2 Minimizing free energy (or average prediction error minimization)

Consider the following very broad, very simple, but ultimately also very far-reaching claim: the brain’s main job is to maintain the organism within a limited set of possible states. This is a fairly trivial claim, since it just reflects that there is a high probability of finding a given organism in some and not other states, combined with the obvious point that the organism’s brain, when in good working order, helps explain this fact. It is the brain’s job to prevent the organism from straying into states where the organism is not expected to be found in the long run. This can be turned around such that, for any given organism, there is a set of states where it is expected to be found, and many states in which it would be surprising to find it. This is surely an entirely uncontroversial observation: we don’t find all creatures with equal probability in all possible states (e.g., in and out of water). Indeed, since an organism’s phenotype results from the expression of its genes together with the influence of the environment, we might define the phenotype in terms of the states we expect it to be found in, on average and over time: different phenotypes will be defined by different sets of states. This way of putting it then defines the brain’s job: it must keep the organism within those expected states. That is, the brain must keep the organism out of states that are surprising given the organism it is—or, in general, the brain must minimize surprise (Friston & Stephan 2007).
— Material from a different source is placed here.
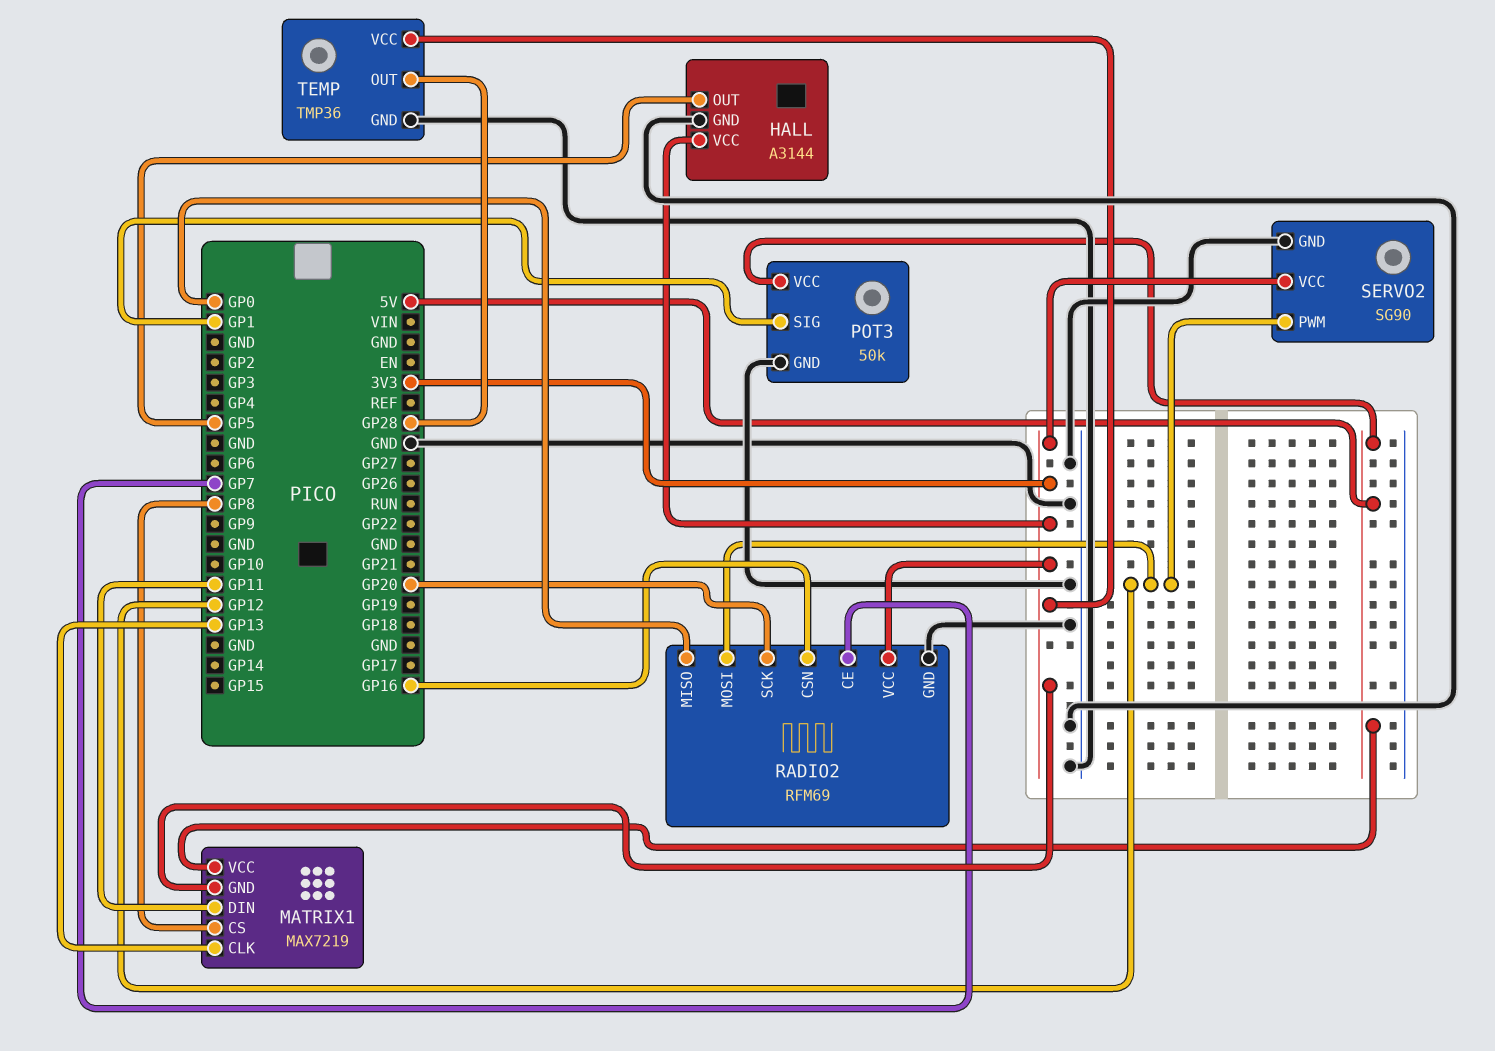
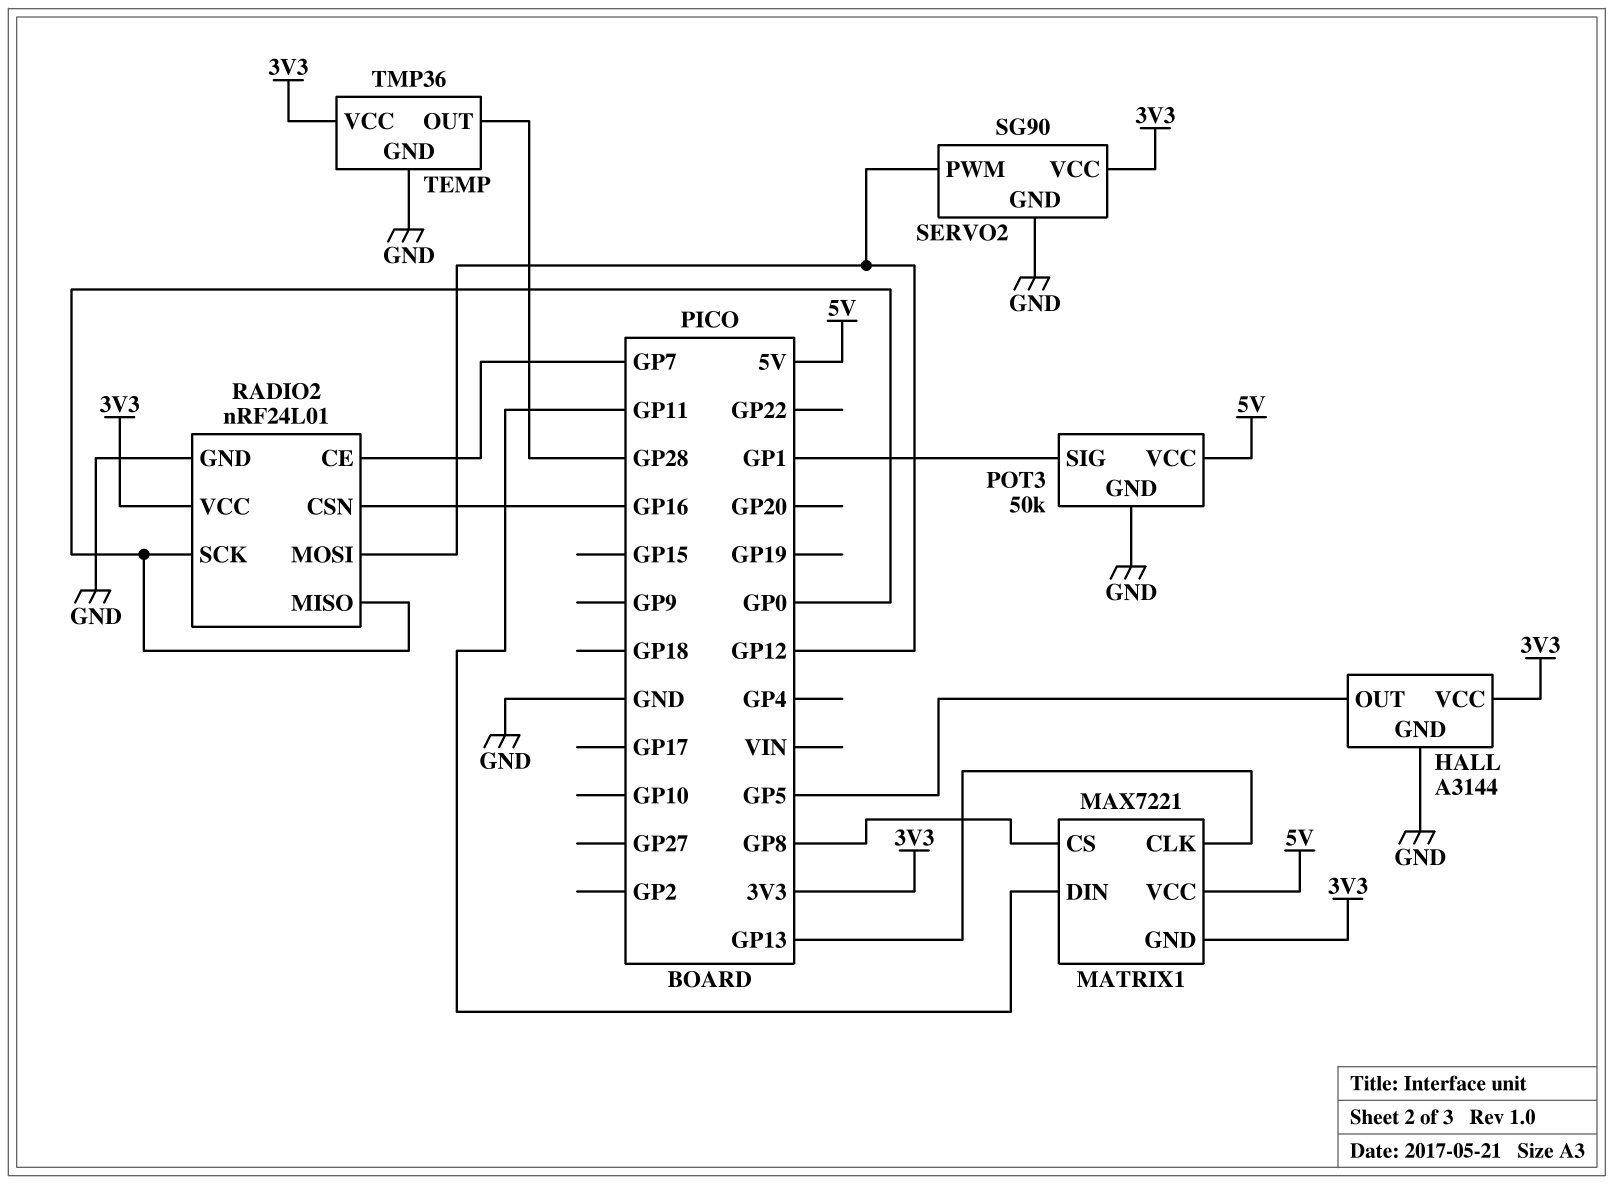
MATRIX1: MAX7219 -> MAX7221
RADIO2: RFM69 -> nRF24L01
RADIO2 pin SCK: GP20 -> GP0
Here surprise should not be understood in commonsense terms, in the way that a surprise party, say, is surprising. “Surprise” is technically surprisal or self-information, which is a concept from information theory. It is defined as the negative log probability of a given state, such that the surprise of a state increases the more improbable it is to find the creature in that certain state (in this sense a fish out of water is exposed to a lot of surprise). Surprise is then always relative to a model, or a set of expectations (being out of water is not surprising given a human being’s expectations). States in which an organism is found are described in terms of the causal impact from the environment on the organism (for example, the difference to the fish between being in water and being out of water). This, in turn, can be conceptualized as the organism’s sensory input, in a very broad sense, including not just visual and auditory input but also important aspects of sensation like thermoreception, proprioception, and interoception. Surprising states are then to be understood as surprising sensory input, and the brain’s job is to minimize the surprise in its sensory input—to keep the organism within states in which it will receive the kind of sensory input it expects.

To be able to use this basic idea about the brain’s overall function in an investigation of all the things minds do we need to ask how the brain accomplishes the minimization of surprise. It cannot assess surprise directly from the sensory input because that would require knowing the relevant probability distribution as such. To do this it would need to, impossibly, average over an infinite number of copies of itself in all sorts of possible states in order to figure how much of a surprise a given sensory input might be. This means that to do its job, the brain needs to do something else; in particular it must harbor and finesse a model of itself in the environment, against which it can assess the surprise of its current sensory input. (The model concerns expected sensory states, it is thus a model of the states of the brain, defined by the sensory boundary in both interoceptive and exteroceptive terms, see Hohwy 2014.)

Assume then that the brain has a model—an informed guess—about what its expected states are, and then uses that model to generate hypotheses that predict what the next sensory input should be (this makes it a generative model). Now the brain has access to two quantities, which it can compare: on the one hand the predicted sensory input, and on the other the actual sensory input. If these match, then the model is a good one (modulo statistical optimization). Any difference between them can be conceived as prediction error, because it means that the predictions were erroneous in some way. For example, if a certain frequency in the auditory input is predicted, then any difference from what the actual auditory input turns out to be is that prediction’s error.

The occurrence of prediction error means the model is not a good fit to the sensory samples after all, and so, to improve the fit, the overall prediction error should be minimized. In the course of minimizing prediction error, the brain averages out uncertainty about its model, and hence implicitly approximates the surprise. It is guaranteed to do this by minimizing the divergence between the selected hypothesis and the posterior probability of the hypothesis given the evidence and model. The guarantee stems from the facts that this is a Kullback-Leibler divergence (KL-divergence) which is always zero (when there is no divergence) or positive (when there is prediction error), and which therefore creates an upper bound on the surprise—minimizing this bound will therefore approximate surprise.

The key notion here is that the brain acts to maintain itself within its expected states, which are estimated in prediction error minimization. This is known as the free energy principle, where free energy can be understood as the sum of prediction error (this and the following is based on key papers, such as Friston & Stephan 2007, Friston 2010, as well as introductions in Clark 2013 and Hohwy 2013). Prediction error minimization itself instantiates probabilistic, Bayesian inference because it entails that the selected hypothesis becomes the true posterior, given evidence and model. On this view, the brain is a model of the world (including itself) and this model can be considered the agent, since it acts to maintain itself in certain states in the world.